A Viñas, lo conoció cuando quiso reparar una pequeña estafa: “Debía un libro a Sudamericana, un libro que él había vendido y por el que le habían pagado un anticipo. El contrato lo había firmado con Enrique Pezzoni. Diez años después Viñas viene y me dice: vengo a traer el libro. ¡Yo no tenía la menor idea!”.
De Salinger, le llama la atención que el éxito editorial lo haya perturbado tan rápidamente, aunque concede que era un tipo de una sensibilidad absoluta: “Está ese cuento del chico que oye hablar a los padres y se va en un barquito… Historias de temblores, ¿no? Como una susceptibilidad…. como la de Riquelme”. La hija de Salinger, que era abogada, escribió una biografía, donde cita algo que le dijo Jacobo Timerman, a quien conoció durante una estadía en Washington, “que parece una cosa bien salingeriana”. Luis va a citar pero antes aclara: “Lo estoy diciendo en harapos, ¿eh?”. Y después sí, la frase: “La felicidad es para cualquiera, no es personal.
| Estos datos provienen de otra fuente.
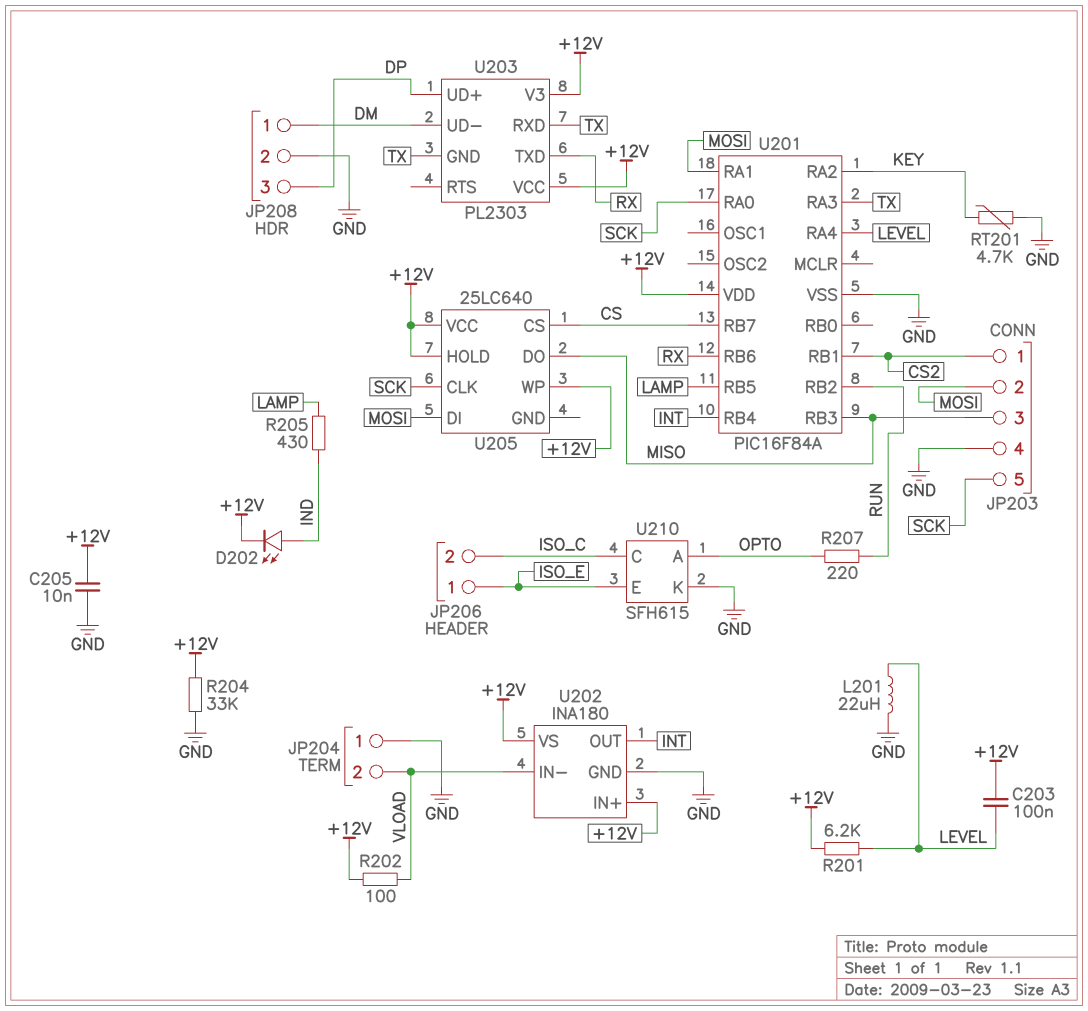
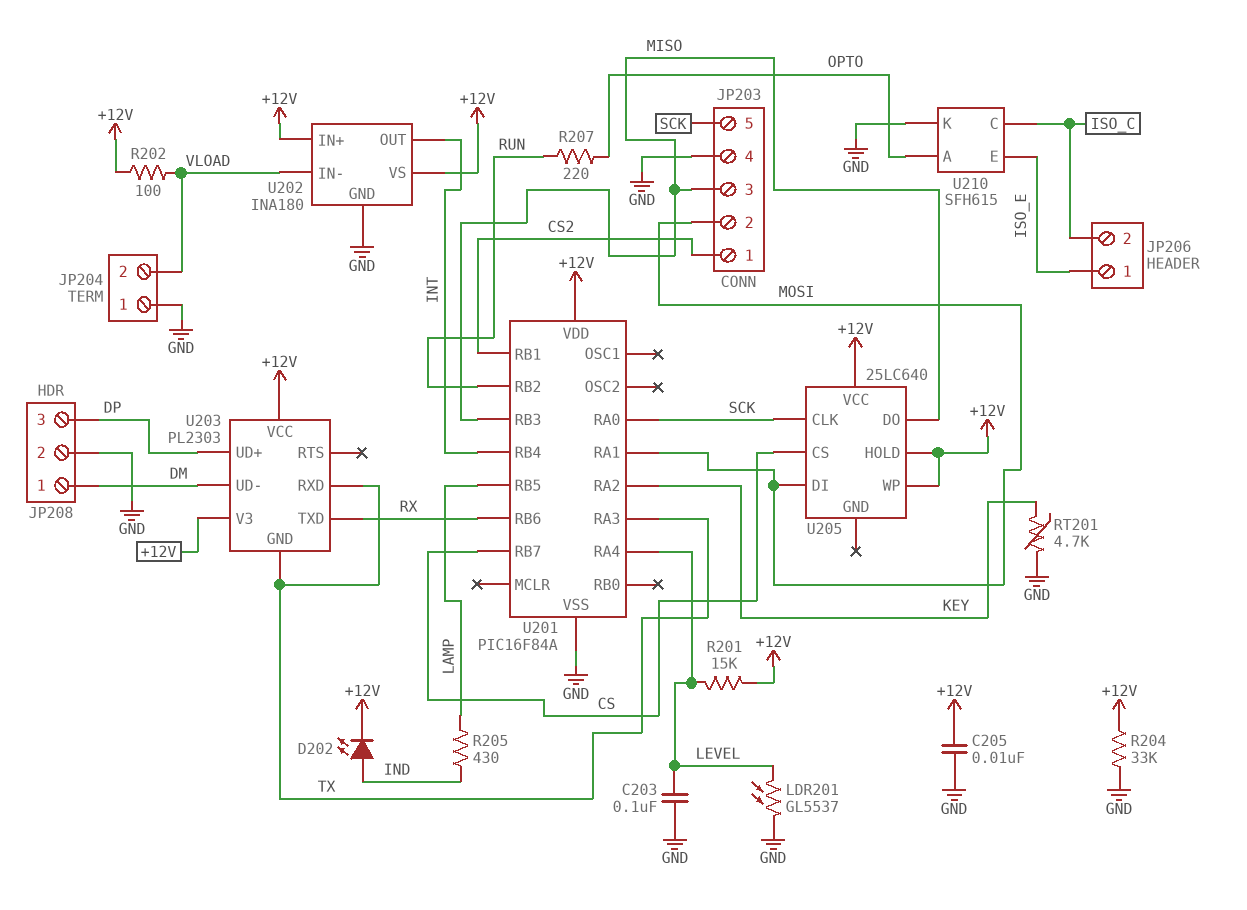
C203: 100nF (+12V, LEVEL) -> 100nF (GND, LEVEL)
L201: 22uH (GND, LEVEL) -> none
LDR201: none -> GL5537 (GND, LEVEL)
R201: 6.2k (+12V, LEVEL) -> 15k (+12V, LEVEL)

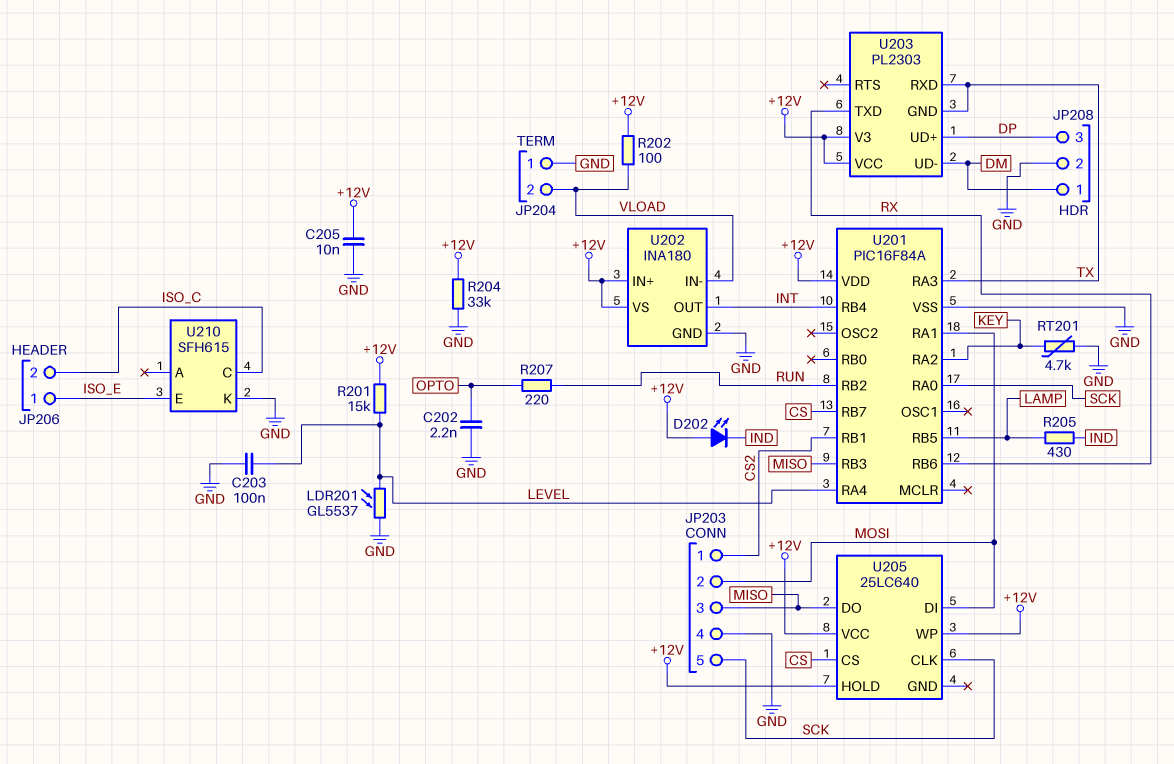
C202: none -> 2.2nF (GND, OPTO)
D202: LED (A IND, K +12V) -> LED (A +12V, K IND)
U210 pin A: OPTO -> none

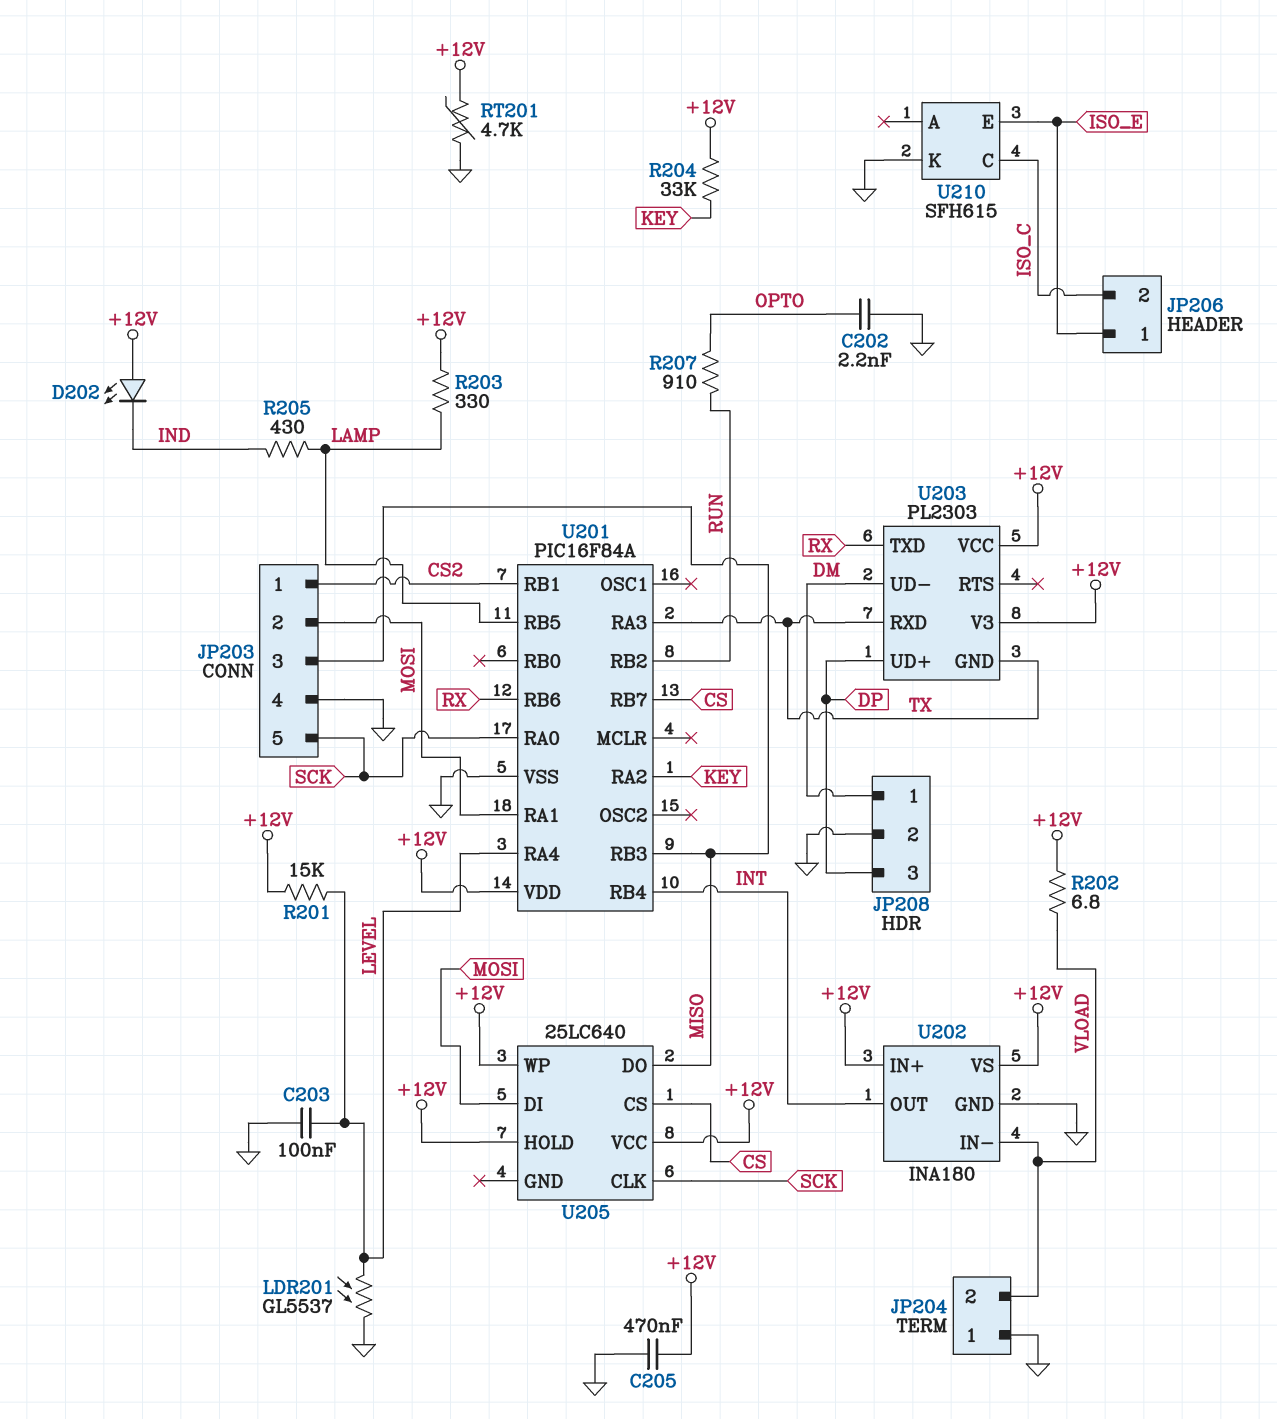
C205: 10nF (+12V, GND) -> 470nF (+12V, GND)
R202: 100 (+12V, VLOAD) -> 6.8 (+12V, VLOAD)
R203: none -> 330 (+12V, LAMP)
R204: 33k (+12V, GND) -> 33k (+12V, KEY)
R207: 220 (OPTO, RUN) -> 910 (OPTO, RUN)
RT201: 4.7k (GND, KEY) -> 4.7k (+12V, GND)

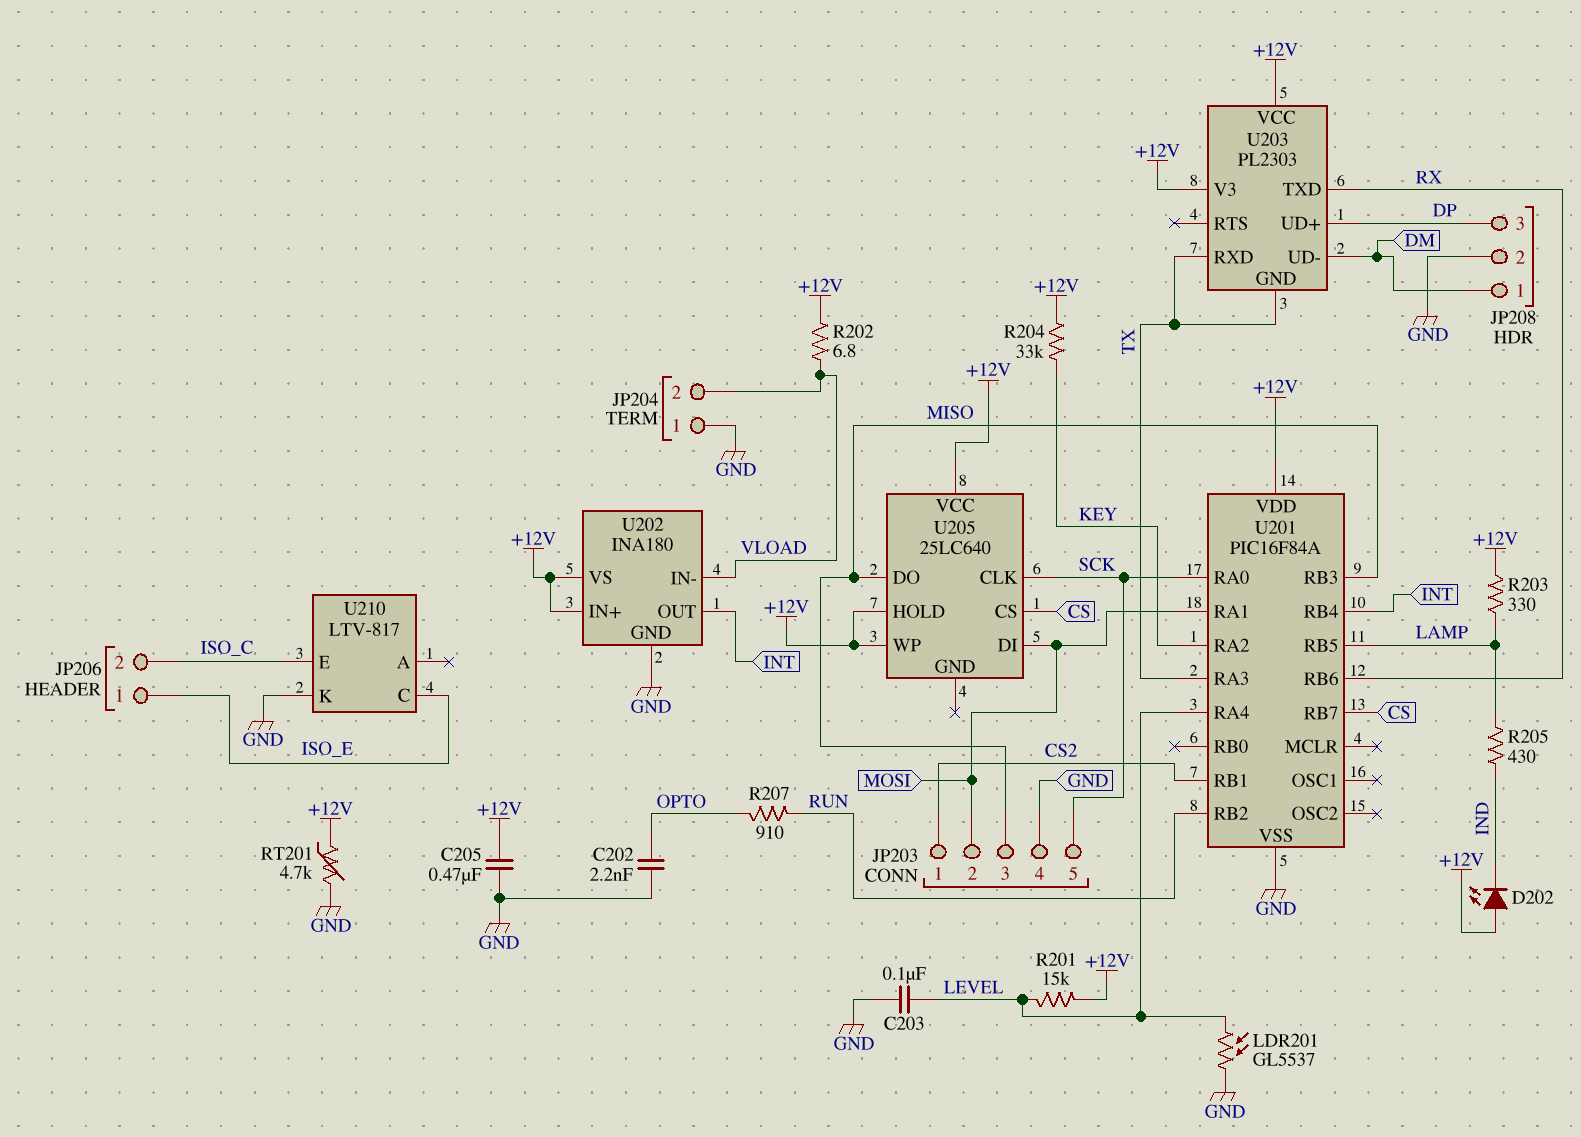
U210: SFH615 -> LTV-817
U210 pin C: ISO_C -> ISO_E
U210 pin E: ISO_E -> ISO_C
Pero la desdicha es personal”. Le digo que se parece al comienzo de Ana Karenina. Luis acuerda, celebra, lo incorpora: la frase es ahora salingeriana y tolstoiana.
Si Luis tiene que hablar de “Los cambios culturales a partir de la Primera Guerra Mundial” —como hizo, de hecho, tiempo después en la Feria del Libro—, no se amedrenta. D. H. Lawrence es un tío apenas más lejano que Fogwill. En 1914 nacen Cortázar, Bioy Casares, Octavio Paz. De la guerra participan Robert Graves, Apollinaire, Siegfried Sassoon. En 1914 se casó Lawrence. Fue corresponsal Saki —lo mataron en la guerra: “Boludo, apagá el cigarrillo”, fue lo último que dijo—. Saki era una especie de Wilde con bigotito, sin escándalo y sin madre. Aunque tenía hermana. Los escritores de hermana la pasan mal —piensa en voz alta, siempre parece que está pensando en voz alta, que hablar es su modo de pensar, de moverse, de estar en el mundo, en todo el mundo a la misma vez—: Nietzsche, Kafka son escritores de hermana.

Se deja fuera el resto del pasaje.